Du PSG aux palaces, le Golfe renforce encore ses positions en France

Le possible rachat de Pierre & Vacances-Center Parcs relance une tendance lourde : les pays du Golfe multiplient leurs actifs en France, du sport à l’IA.

Facade Pierre et Vacances Center Parcs
Image d'illustration. Une offre vise sa sortie de Bourse. — ADN

En bref

  • Mubadala Capital vise Pierre et Vacances-Center Parcs
  • Le Qatar reste très présent en France
  • Aramco cible déjà l’IA et la cyber

La présence des pays du Golfe en France ne se limite plus depuis longtemps à quelques adresses de prestige. Sport, immobilier, luxe, médias, tech, on parle désormais d’un maillage bien plus large. Le possible rapprochement entre Pierre et Vacances-Center Parcs et Mubadala Capital en donne une nouvelle illustration.

Un nouveau signal avec Pierre et Vacances

Le groupe touristique français, qui gère plus de 45 000 appartements, maisons et villas, et accueille près de 8 millions de clients chaque année, a signé un accord de rapprochement avec Mubadala Capital. Cet accord ouvre la voie à un futur rachat par le fonds émirati.

Ce dossier s’inscrit dans une stratégie plus large des Émirats arabes unis. Lors du sommet Choose France, la fédération avait annoncé un investissement compris entre environ 26 et 43 milliards d’euros (30 à 50 milliards de dollars). Parmi les projets cités, un data center géant en Seine-et-Marne, intégré à un campus lié à l’intelligence artificielle que l’Élysée présente comme le plus grand d’Europe.

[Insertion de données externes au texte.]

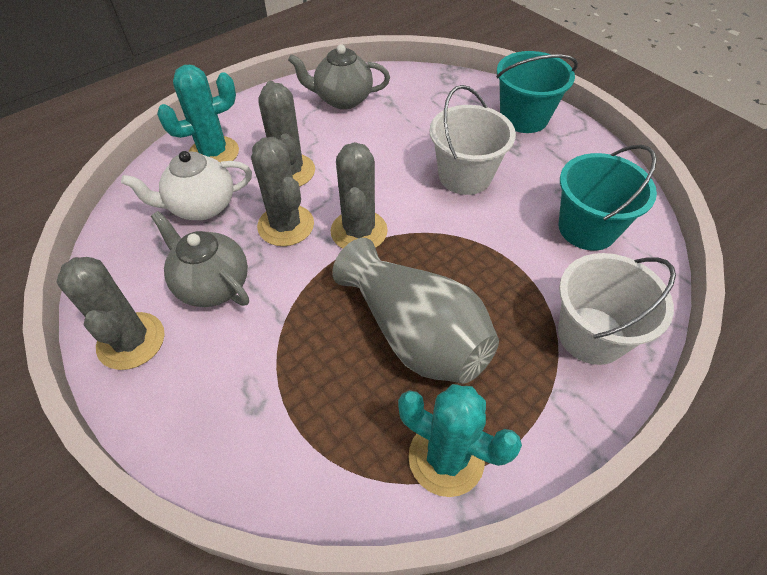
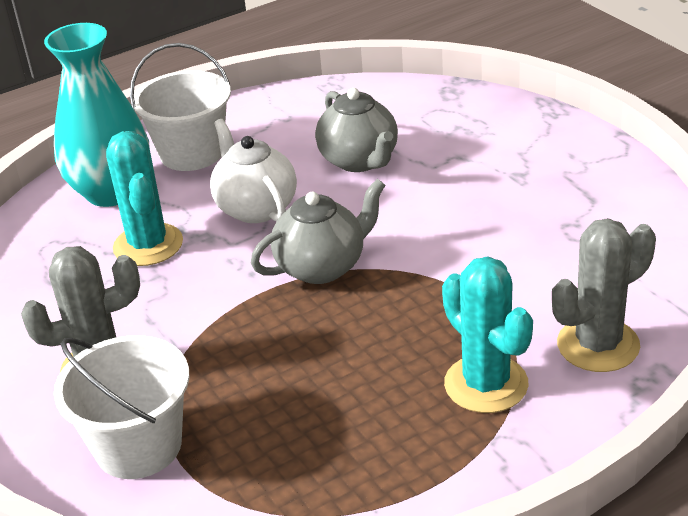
grey cactus: 4 -> 2
grey vase: 1 -> 0
turquoise bucket: 2 -> 0
turquoise vase: 0 -> 1

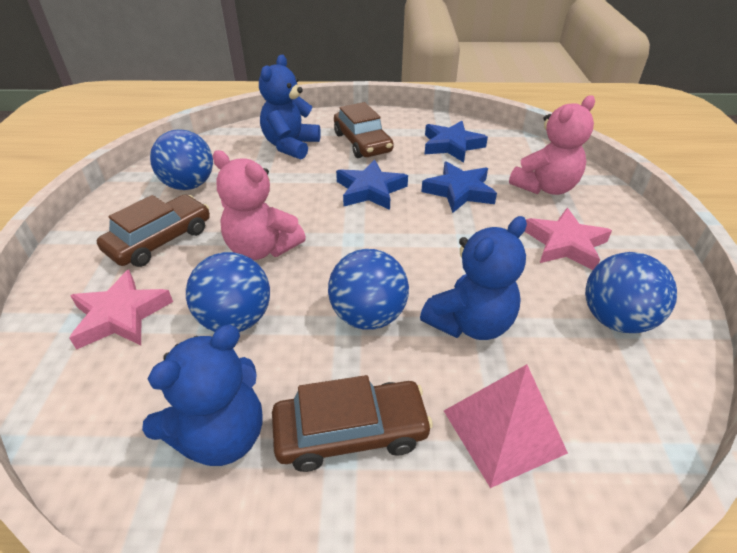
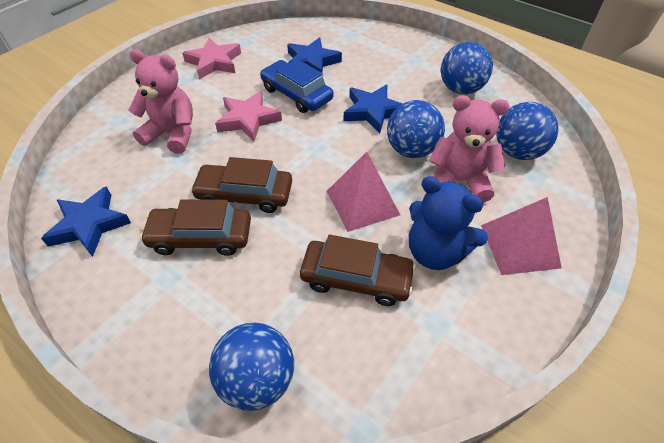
blue car: 0 -> 1
blue teddy bear: 3 -> 1
pink pyramid: 1 -> 2

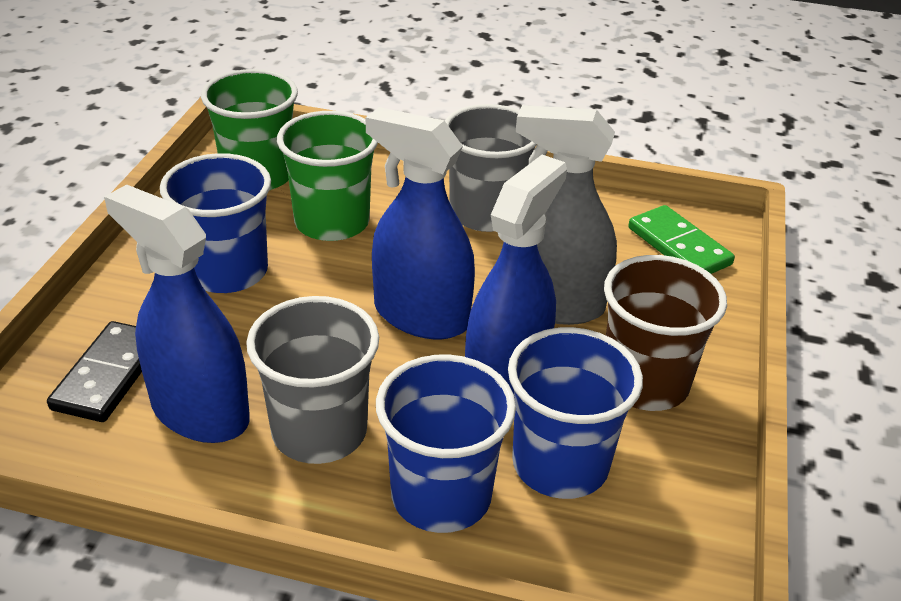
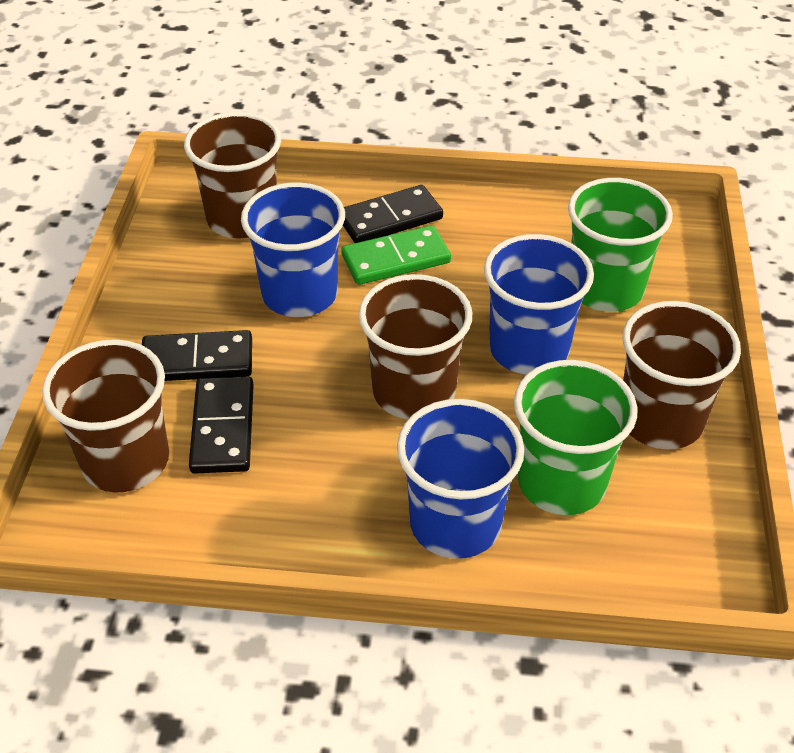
black domino: 1 -> 3
blue spray bottle: 3 -> 0
brown cup: 1 -> 4
grey cup: 2 -> 0
grey spray bottle: 1 -> 0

Le Qatar, bien au-delà du PSG

Si les Émirats avancent, le Qatar a commencé plus tôt. Son actif le plus visible reste le PSG, racheté en 2011 par Qatar Sports Investments, présidé par Nasser al-Khelaïfi. Le fonds possède aussi les sections parisiennes de handball, de judo et l’entité Paris Saint-Germain Esports. Et il faut ajouter beIN Sports, lancé en France en 2012.

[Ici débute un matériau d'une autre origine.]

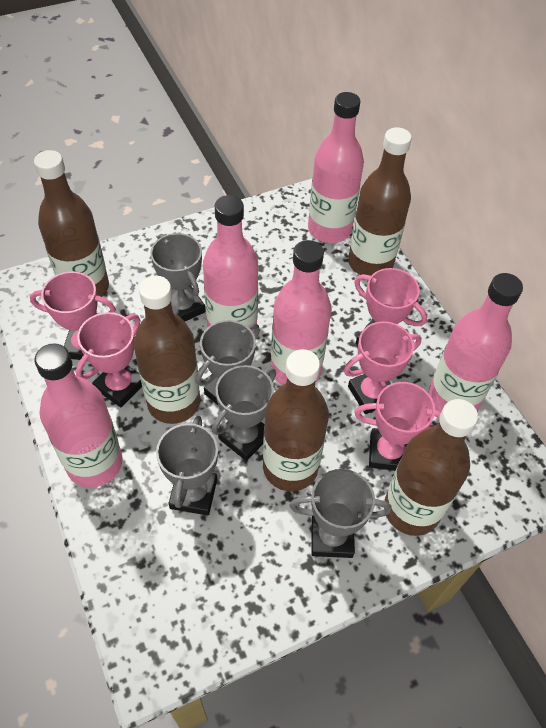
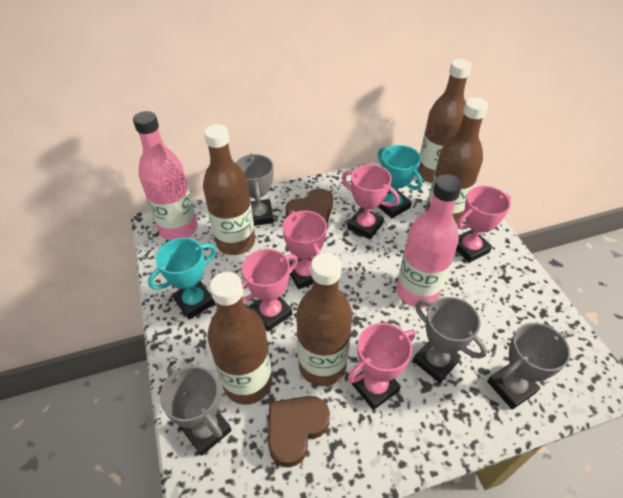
brown heart: 0 -> 2
grey trophy: 5 -> 4
pink bottle: 5 -> 2
turquoise trophy: 0 -> 2

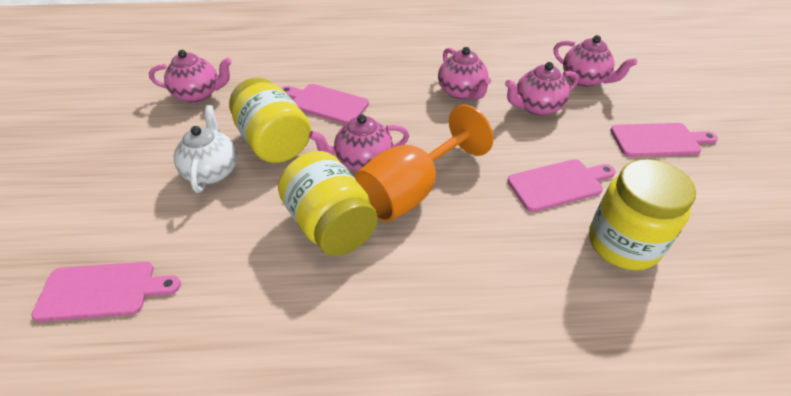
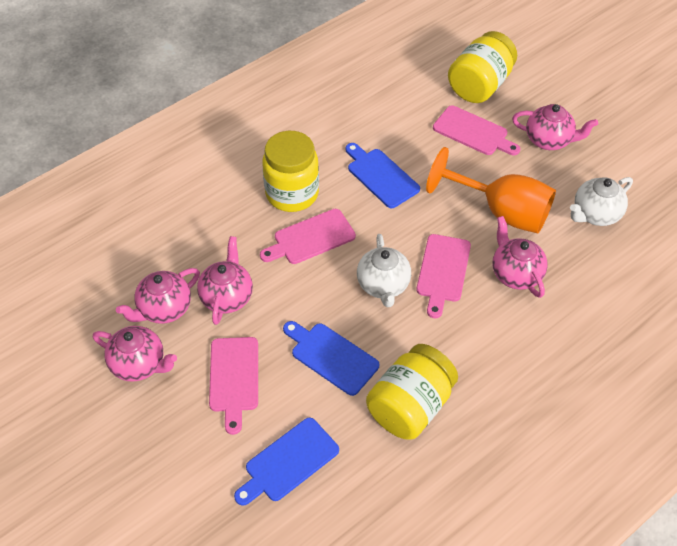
blue cutting board: 0 -> 3
white teapot: 1 -> 2

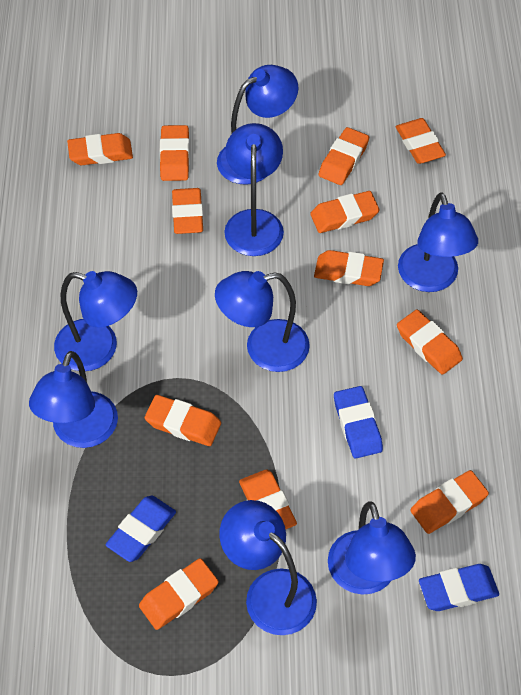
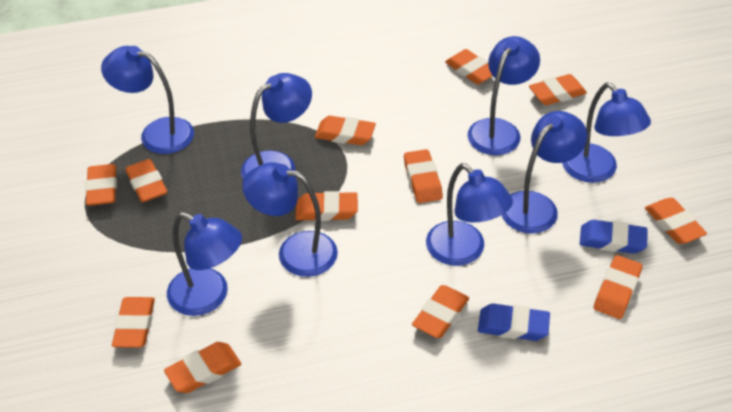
blue eraser: 3 -> 2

Mais c’est dans la pierre que l’empreinte qatarie saute le plus aux yeux. Le Qatar détiendrait près de 20 % des biens des Champs-Élysées. Figurent notamment l’ancien Virgin Megastore, l’ex-siège de HSBC au 103-111 de l’avenue, ainsi que le Printemps du boulevard Haussmann.

Palaces, luxe et CAC 40, la carte des actifs

Le patrimoine qatari s’étend aussi aux hôtels. Un décompte de L’Œil du 20 Heures évoque 71 immeubles et 158 bâtiments en France. Dans ce portefeuille, on retrouve le Royal Monceau, le Peninsula, le Carlton, le Martinez, l’Hôtel du Louvre et le Concorde Lafayette.

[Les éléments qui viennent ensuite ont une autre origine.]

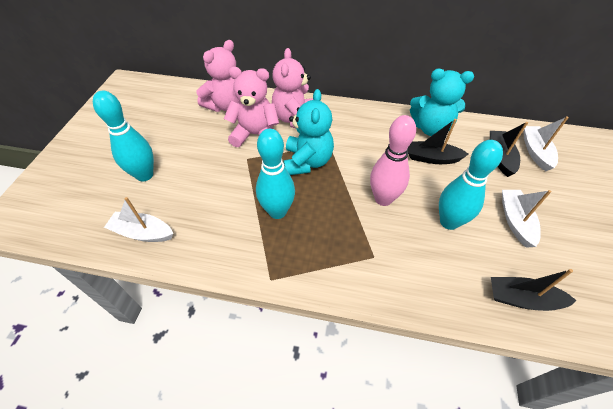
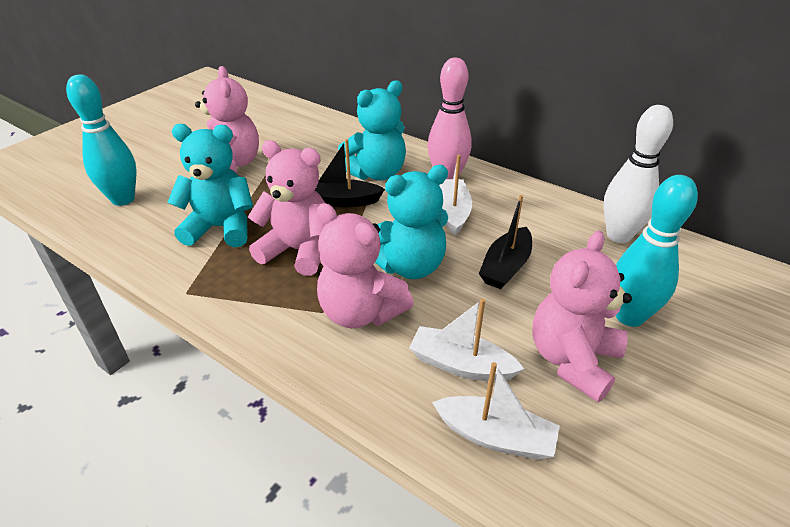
black boat: 3 -> 2
pink teddy bear: 3 -> 4
turquoise bowling pin: 3 -> 2
turquoise teddy bear: 2 -> 3
white bowling pin: 0 -> 1

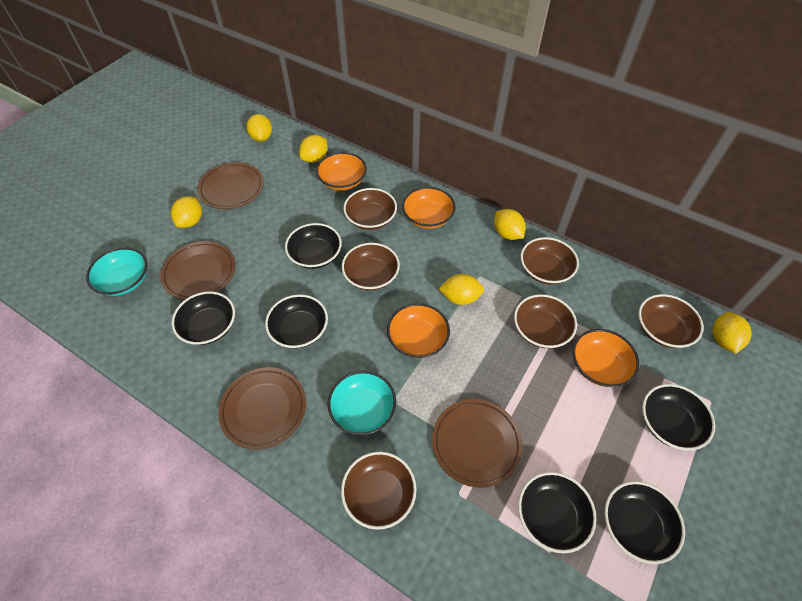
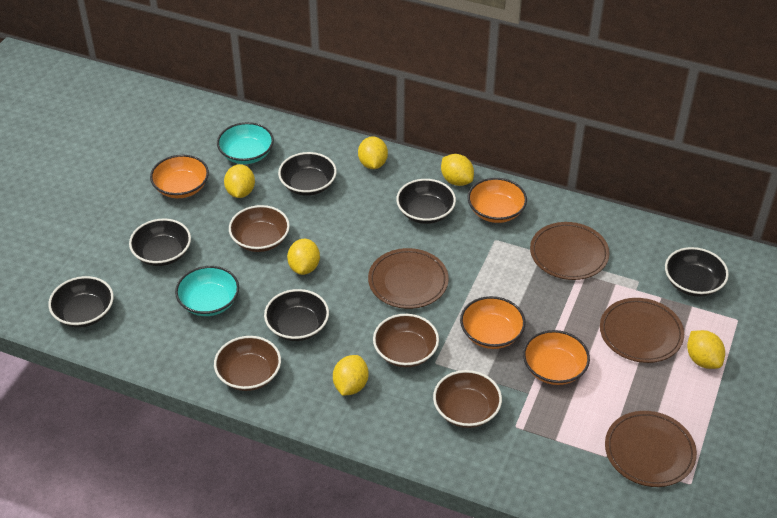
brown bowl: 6 -> 4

D’autres monarchies avancent aussi leurs pions. L’Arabie saoudite possède le Crillon et le George V. Le Brunei, plus discret, contrôle le Plaza Athénée et le Meurice. Côté luxe, une holding proche de la famille royale qatarie a racheté Balmain en 2016 pour près de 500 millions d’euros. Le Qatar est aussi présent au capital d’AccorHotels, Veolia, LVMH et Total.

L’IA et la cyber comme prochaine étape

Et le mouvement continue. Malgré les fragilités liées à la guerre au Moyen-Orient, les pays du Golfe gardent une forte capacité d’investissement. Aramco veut ainsi ouvrir un bureau à Paris dans les prochains mois pour investir dans des sociétés et start-up spécialisées dans l’intelligence artificielle, la cybersécurité et l’informatique quantique.

Ce glissement est assez clair. Hier, les actifs les plus visibles étaient les palaces ou le football. Aujourd’hui, les capitaux du Golfe visent aussi les infrastructures numériques et les technologies stratégiques, avec des effets qui pourraient compter bien au-delà des vitrines parisiennes.